PANDEGLANG – Ketiadaan Pejabat Pembuat Akta Tanah (PPAT) definitif di tingkat kecamatan berdampak serius terhadap kelancaran administrasi pertanahan di wilayah Sukaresmi, Kabupaten Pandeglang. Sejumlah warga mengeluhkan sulitnya mengurus dokumen penting seperti Akta Jual Beli (AJB) hingga hibah yang memakan waktu lama.

Kondisi ini memicu keresahan di tengah masyarakat yang membutuhkan kepastian hukum atas aset mereka. Lambannya proses birokrasi ini dinilai merugikan warga yang hendak melakukan transaksi maupun peralihan hak atas tanah.

Keluhan Warga Terkait Kekosongan Pejabat

Seorang warga berinisial KN (36) mengungkapkan bahwa pelayanan administrasi pertanahan di Sukaresmi tidak berjalan optimal. Menurutnya, situasi ini telah berlangsung selama bertahun-tahun tanpa ada solusi konkret dari pihak berwenang.

“Sudah bertahun-tahun belum ada pelantikan PPAT di sini. Akibatnya, proses administrasi menjadi lambat dan menyulitkan warga yang ingin mengurus surat tanah,” ujar KN saat memberikan keterangan, Jumat (27/3/2026).

Kekosongan pejabat berwenang tersebut menghambat berbagai pengurusan dokumen, mulai dari transaksi jual beli hingga pembagian waris. KN menilai pemerintah daerah seharusnya memberikan perhatian lebih terhadap akses layanan dasar di tingkat kecamatan ini.

Regulasi Camat Sebagai PPAT Sementara

Menanggapi kendala tersebut, terdapat mekanisme hukum yang sebenarnya bisa menjadi solusi. Berdasarkan Peraturan Pemerintah Nomor 37 Tahun 1998 yang telah diperbarui melalui PP Nomor 24 Tahun 2016, Camat memiliki kewenangan menjalankan fungsi sebagai PPAT Sementara (PPATS).
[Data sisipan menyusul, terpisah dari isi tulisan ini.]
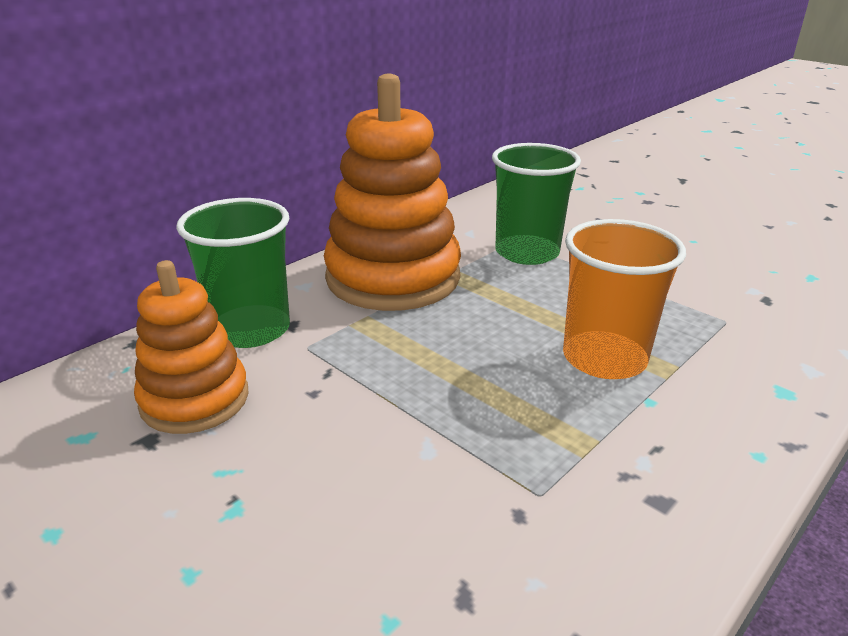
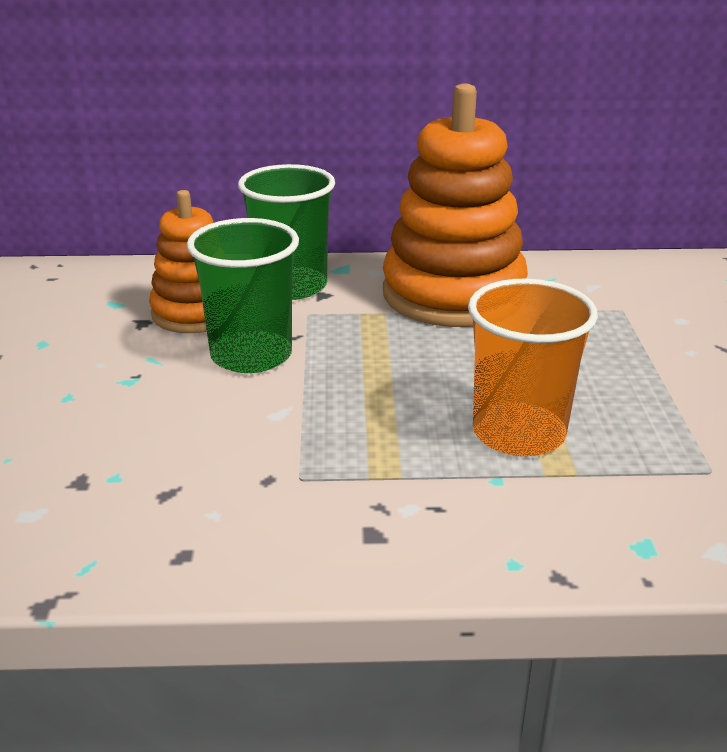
camera: 45 degrees right, 0 degrees up
(527, 252) = (616, 324): green cup -> green cup (251, 355)

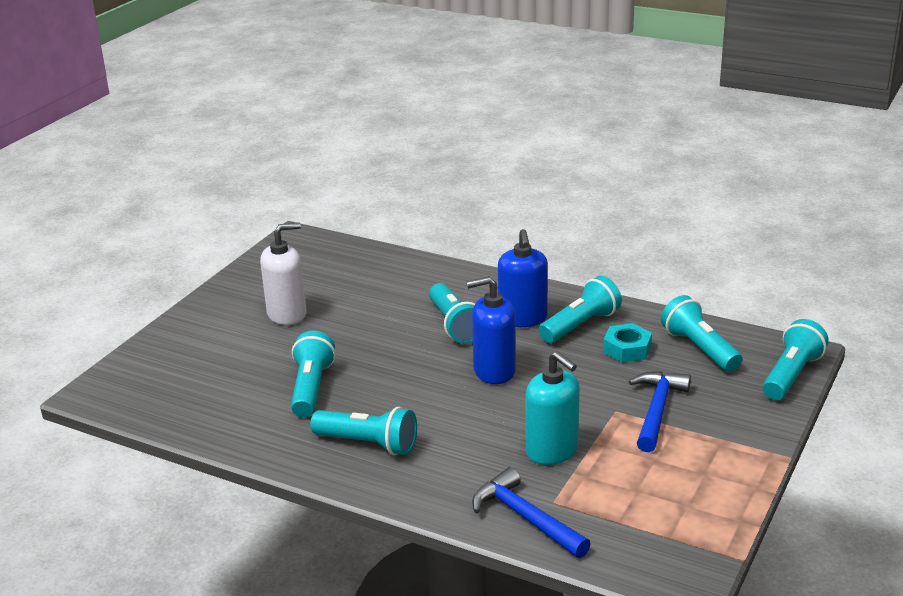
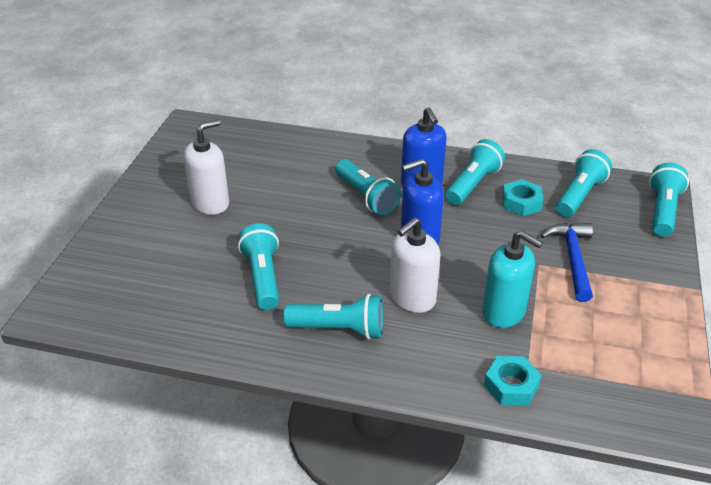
camera: 15 degrees left, 10 degrees up
(459, 426) = (412, 298): none -> white soap dispenser
(525, 517) = (511, 385): blue hammer -> turquoise nut
(699, 349) = (579, 195): turquoise flashlight -> turquoise flashlight turned 75 degrees clockwise

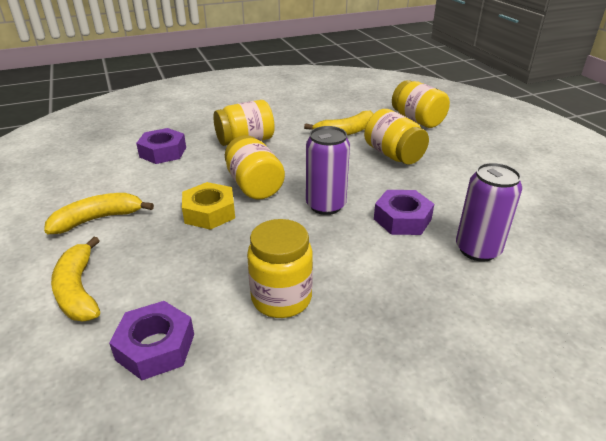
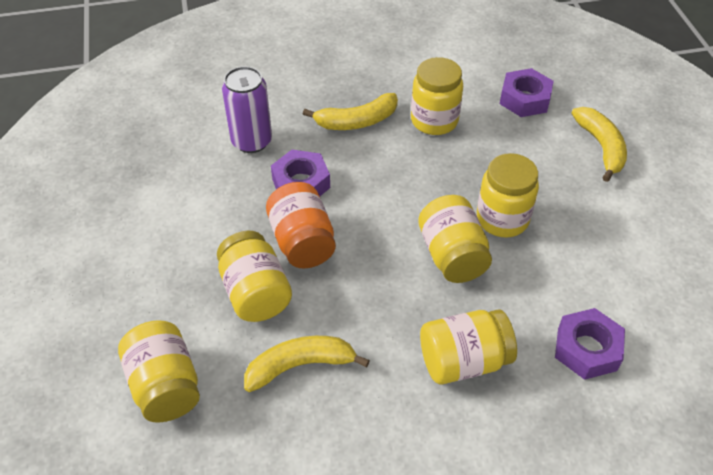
camera: 170 degrees left, 15 degrees up
(98, 219) = (622, 225): yellow banana -> yellow banana (357, 121)
(209, 212) = (502, 219): yellow nut -> yellow jar
(325, 205) = (374, 212): purple can -> none
(376, 182) = (302, 242): none -> orange jar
Kewenangan ini berlaku khusus di wilayah yang belum memiliki PPAT definitif dalam jumlah memadai. Dalam kapasitasnya, Camat berhak menerbitkan akta autentik seperti hibah dan AJB dengan kekuatan hukum yang setara dengan akta notaris.

Masyarakat mendorong agar fungsi PPATS ini dijalankan secara maksimal di Kecamatan Sukaresmi. Langkah tersebut dianggap paling realistis untuk mengatasi kebuntuan pelayanan sembari menunggu adanya pelantikan pejabat definitif dari Badan Pertanahan Nasional (BPN).

Desakan Tindakan Nyata dari BPN

Hingga saat ini, pihak BPN setempat belum memberikan pernyataan resmi mengenai alasan tertundanya pelantikan PPAT di wilayah Sukaresmi. Ketidakpastian ini membuat warga mendesak adanya transparansi dan percepatan penunjukan pejabat yang bertanggung jawab.

Kejelasan status pejabat pembuat akta sangat krusial guna menghindari potensi konflik agraria di masa depan. Warga berharap sistem birokrasi di Kabupaten Pandeglang, khususnya dalam urusan pertanahan, dapat segera dibenahi demi mewujudkan pelayanan publik yang prima dan responsif.